Chapter 28 — Self-Check Quiz
Twenty-five questions to test your grasp of the compliance landscape, crosswalking, audits, and the floor-versus-ceiling principle. Several are tagged with the certification domain they map to — [Sec+] for CompTIA Security+ and [CISSP] for the (ISC)² CISSP — because compliance is heavily tested on both. Answer before opening the key. Mix of multiple choice (MC), true/false with justification (TF), and short answer (SA).
Multiple choice
Q1. [Sec+] Which of the following best describes the relationship between compliance and security? - A) Compliance and security are the same thing. - B) Security is a subset of compliance. - C) Compliance is necessary but not sufficient for security — a floor, not a ceiling. - D) Compliance is irrelevant to security.

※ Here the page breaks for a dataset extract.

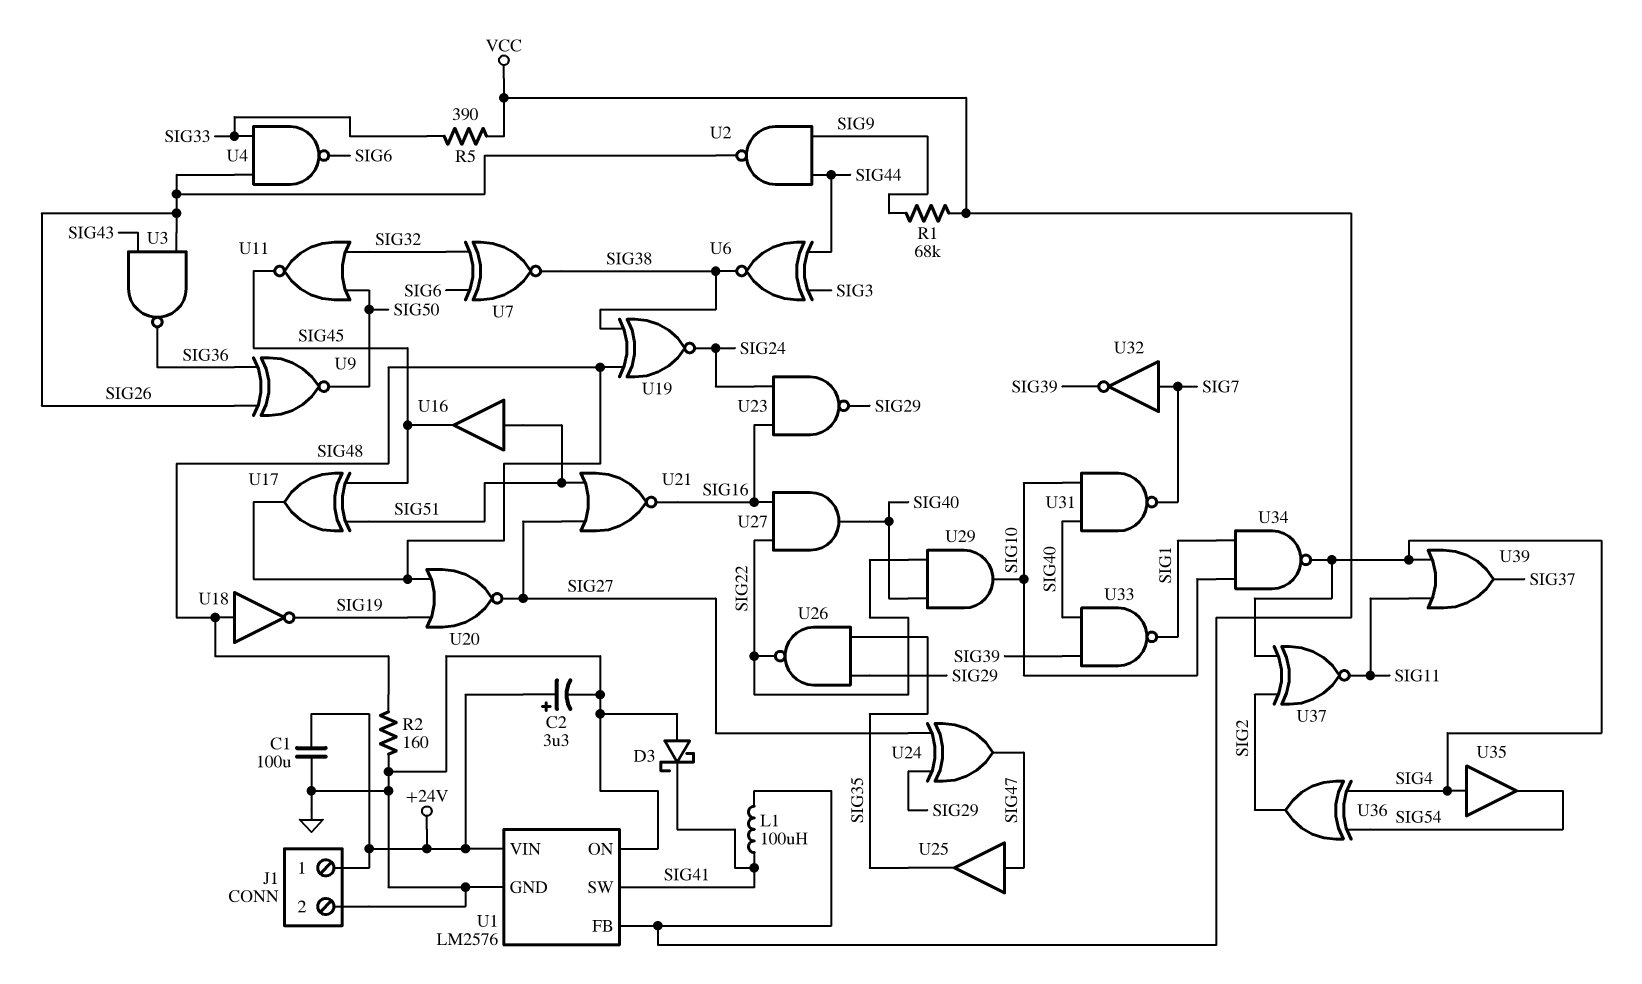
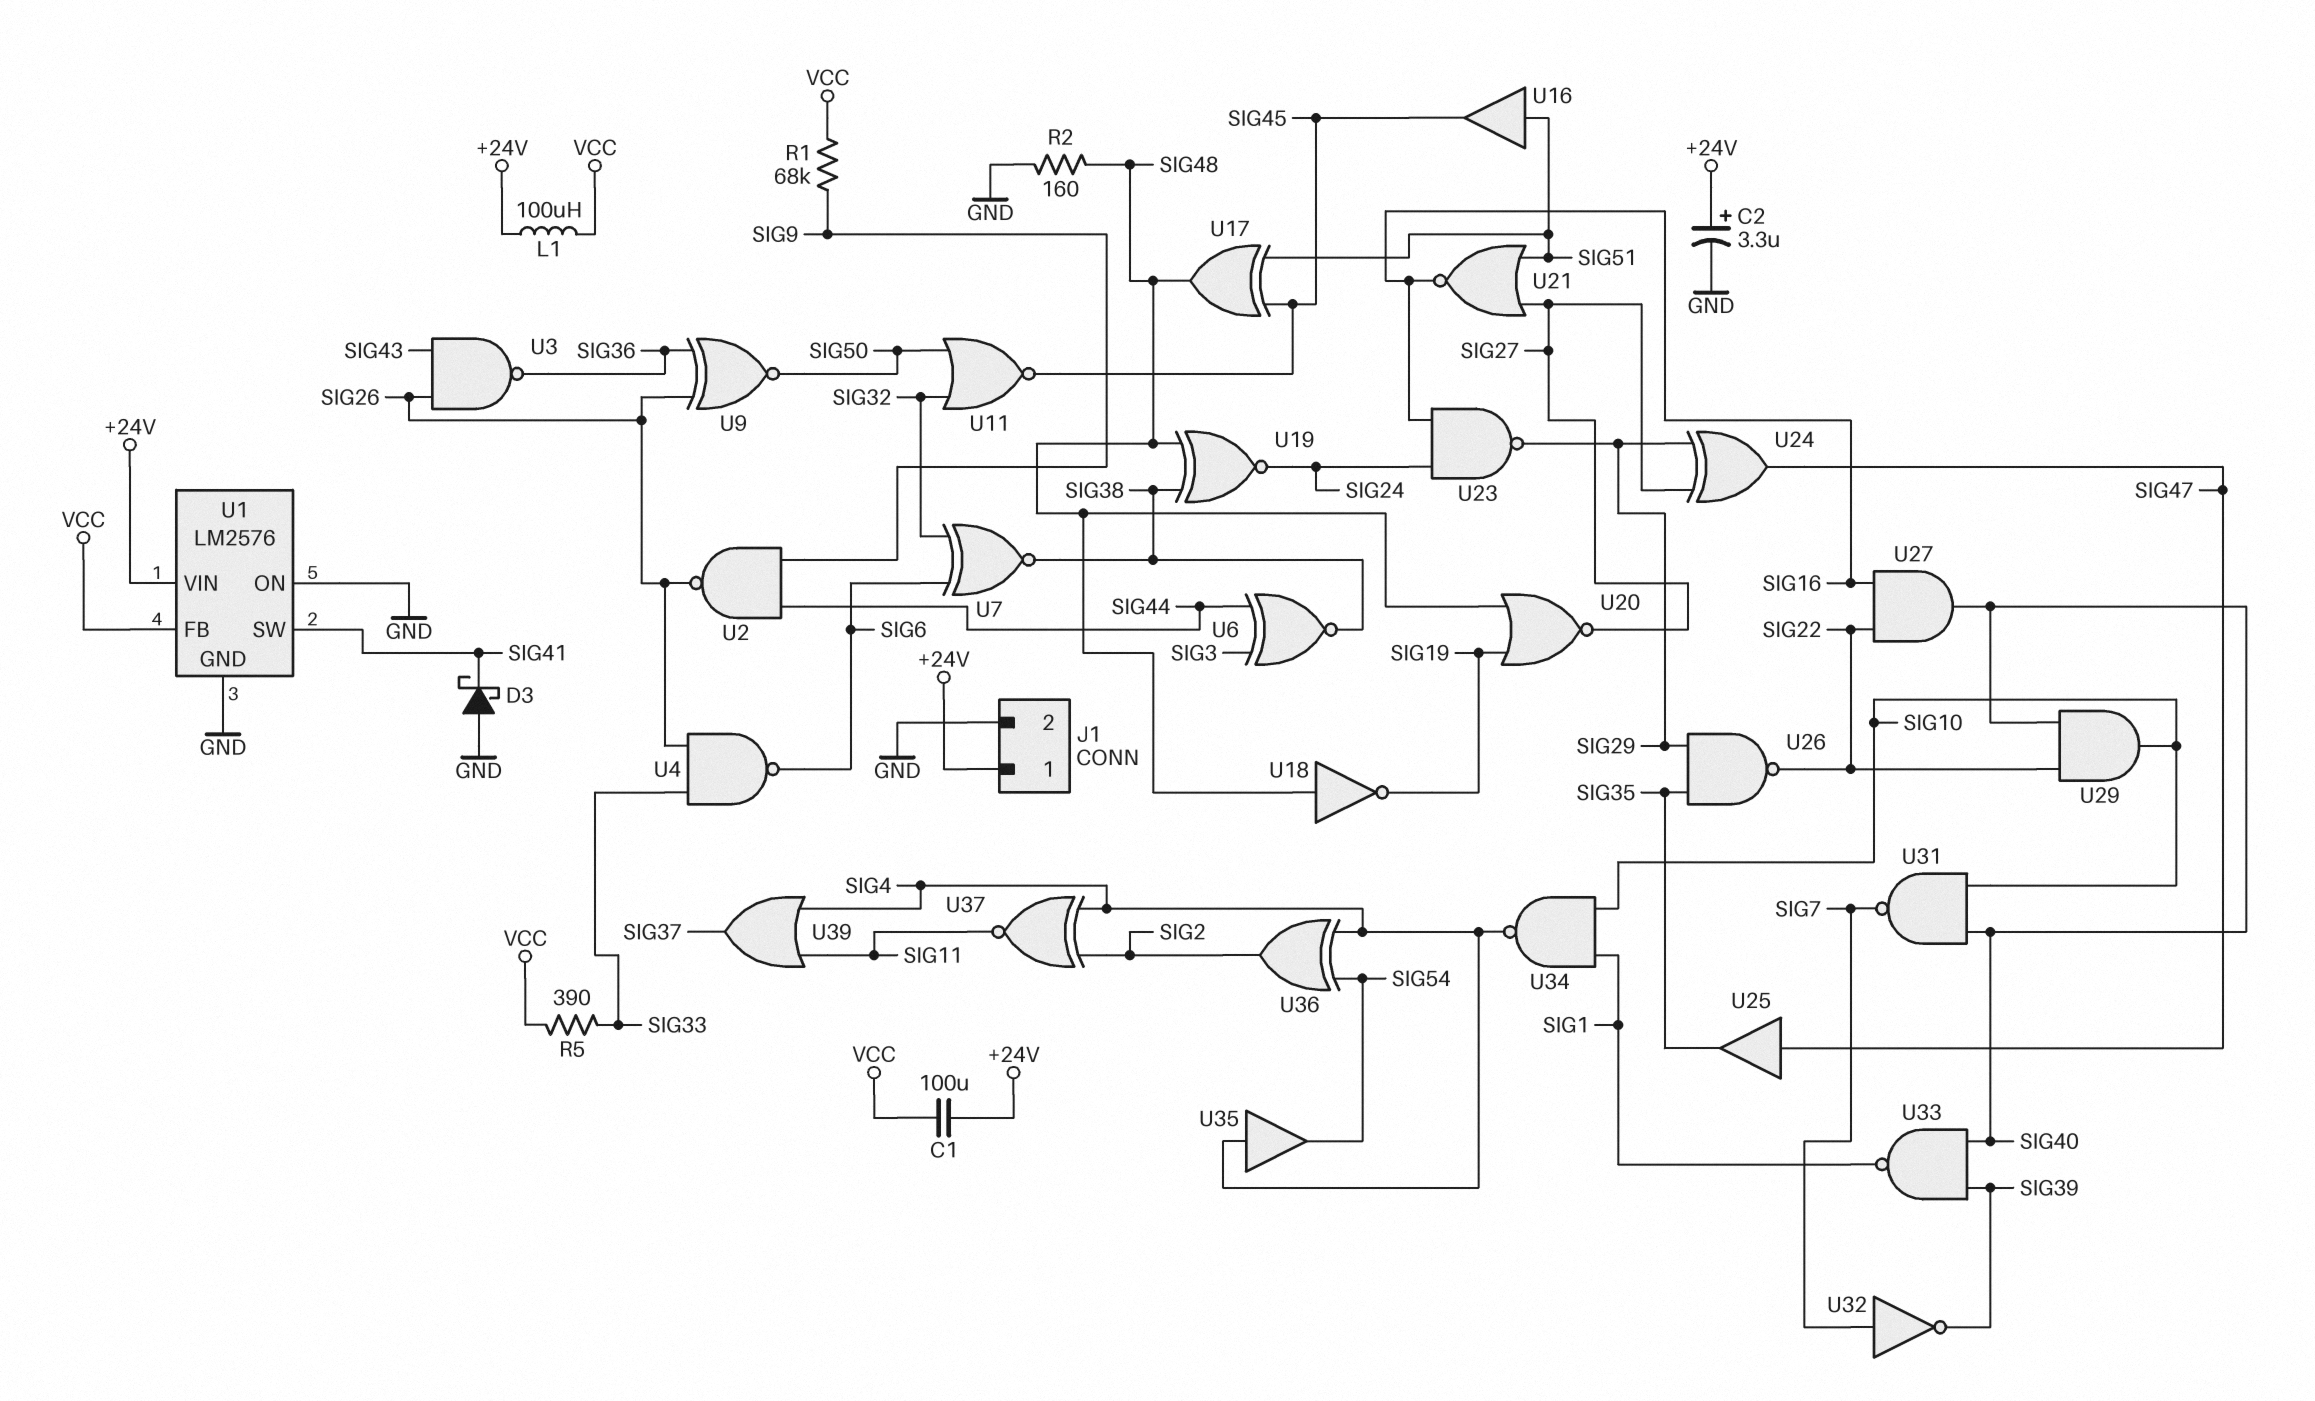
C1: 100uF (+24V, GND) -> 100uF (+24V, VCC)
L1: 100uH (SIG41, VCC) -> 100uH (+24V, VCC)

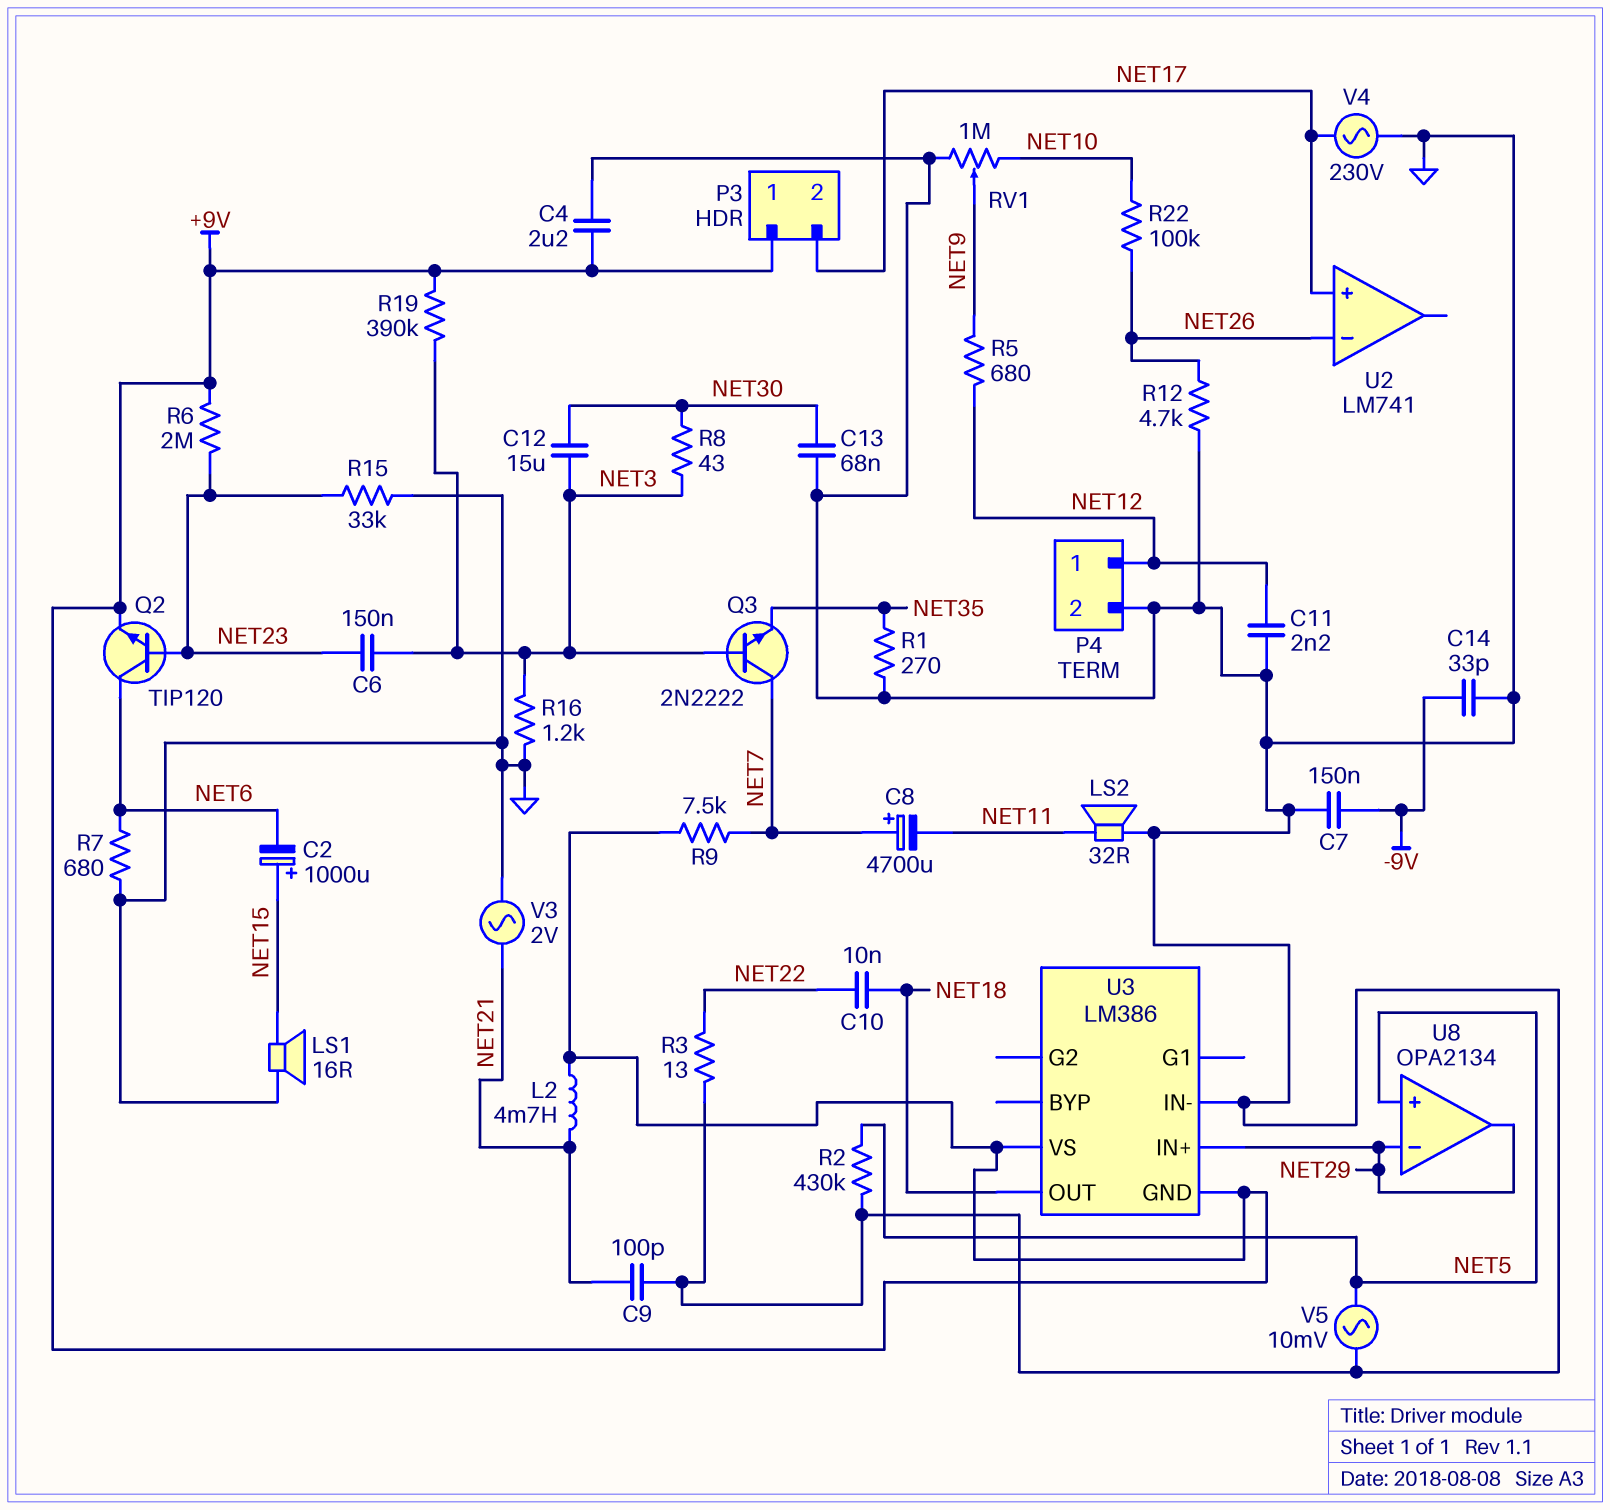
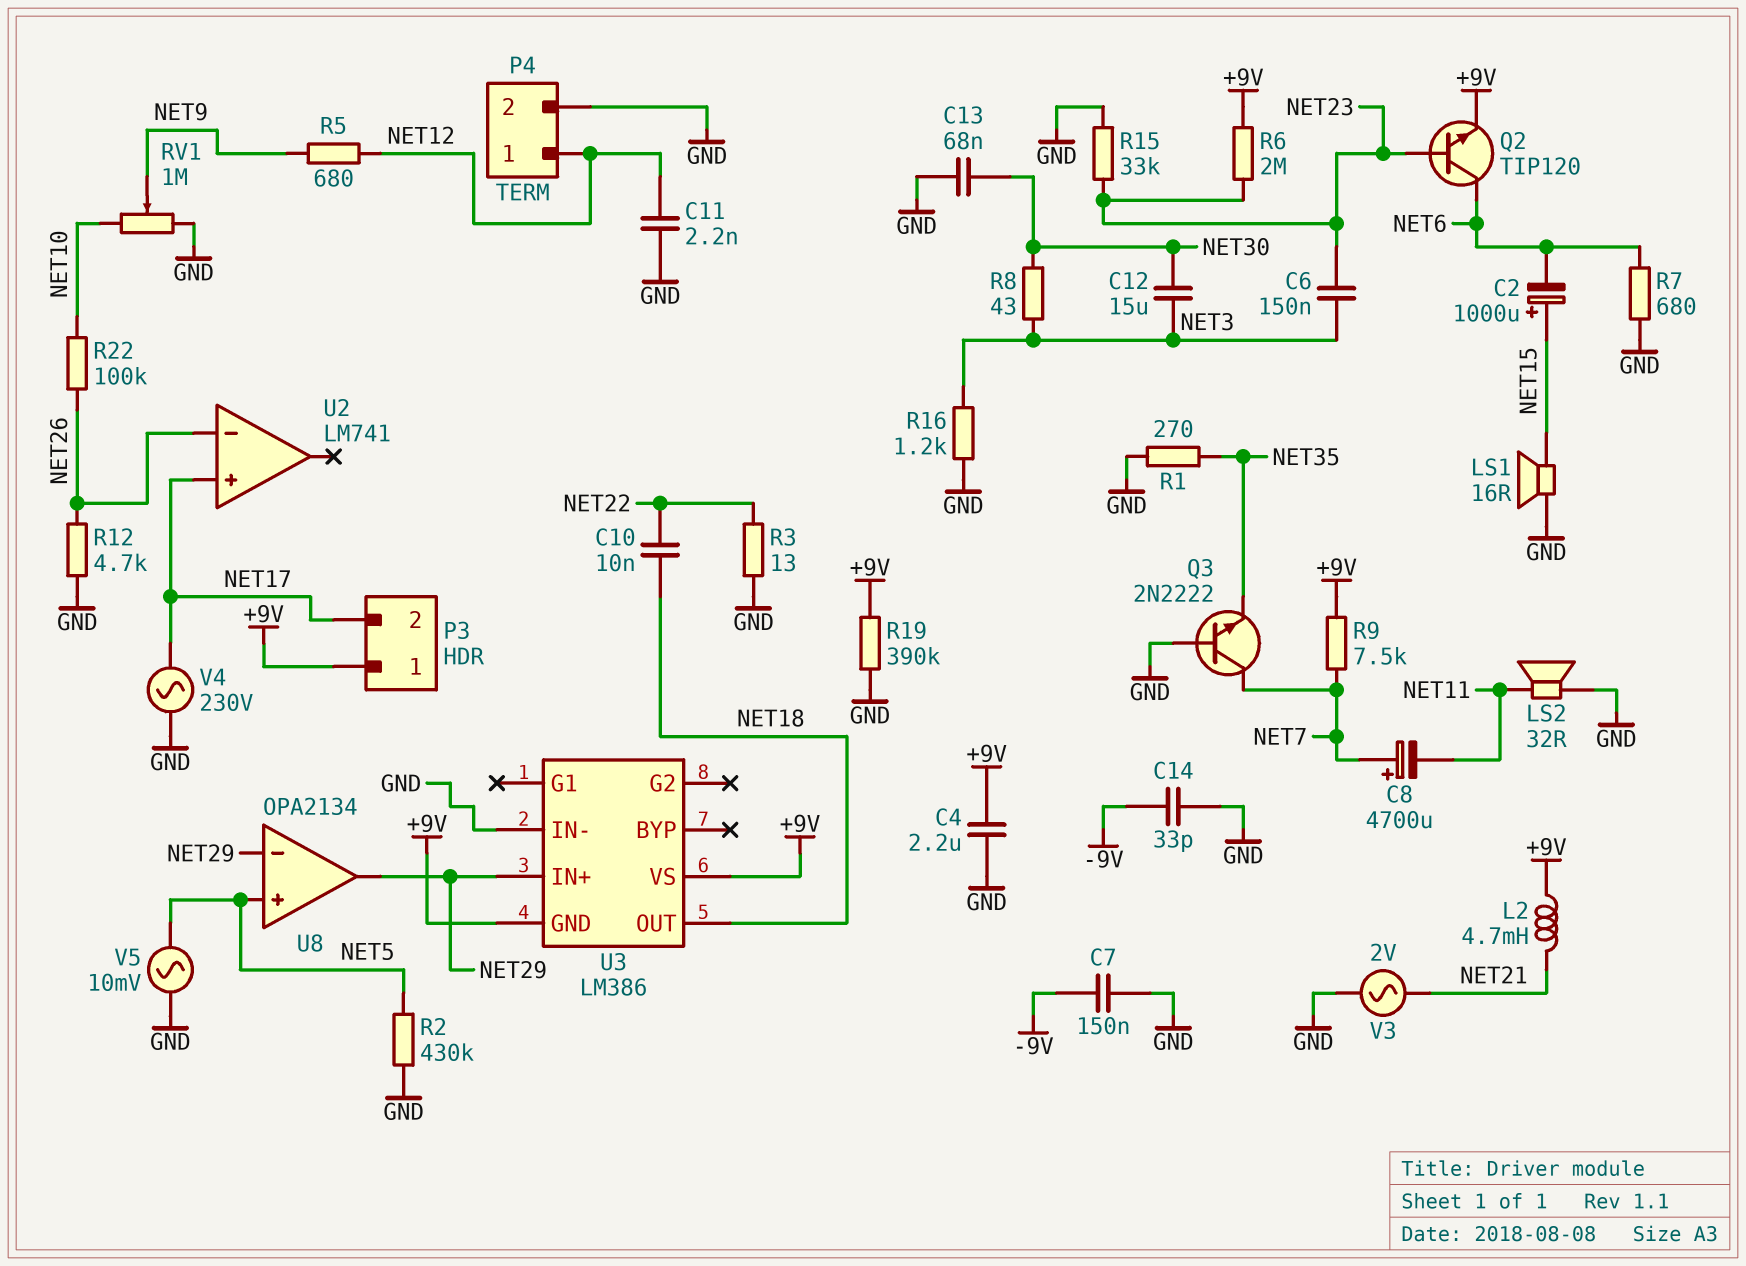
C9: 100pF (GND, NET21) -> none
Q3: NPN 2N2222 (B NET3, C NET7, E NET35) -> NPN 2N2222 (B GND, C NET7, E NET35)
R19: 390k (+9V, NET3) -> 390k (+9V, GND)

Q2. [Sec+] An organization processes credit-card payments. Which obligation applies by contract with the card brands (not by government law)? - A) HIPAA - B) GDPR - C) PCI-DSS - D) SOX
Q3. [CISSP] What does ISO/IEC 27001 fundamentally certify? - A) That every individual control is configured perfectly. - B) That an Information Security Management System (ISMS) — a managed, risk-driven process — exists and functions. - C) That the organization has never been breached. - D) That the organization's software is free of vulnerabilities.
Q4. [Sec+] A SOC 2 Type II report differs from a Type I report in that Type II assesses whether controls: - A) are designed appropriately at a single point in time. - B) operated effectively over a period of time (e.g., 6–12 months). - C) are certified by an accredited body. - D) comply with EU law.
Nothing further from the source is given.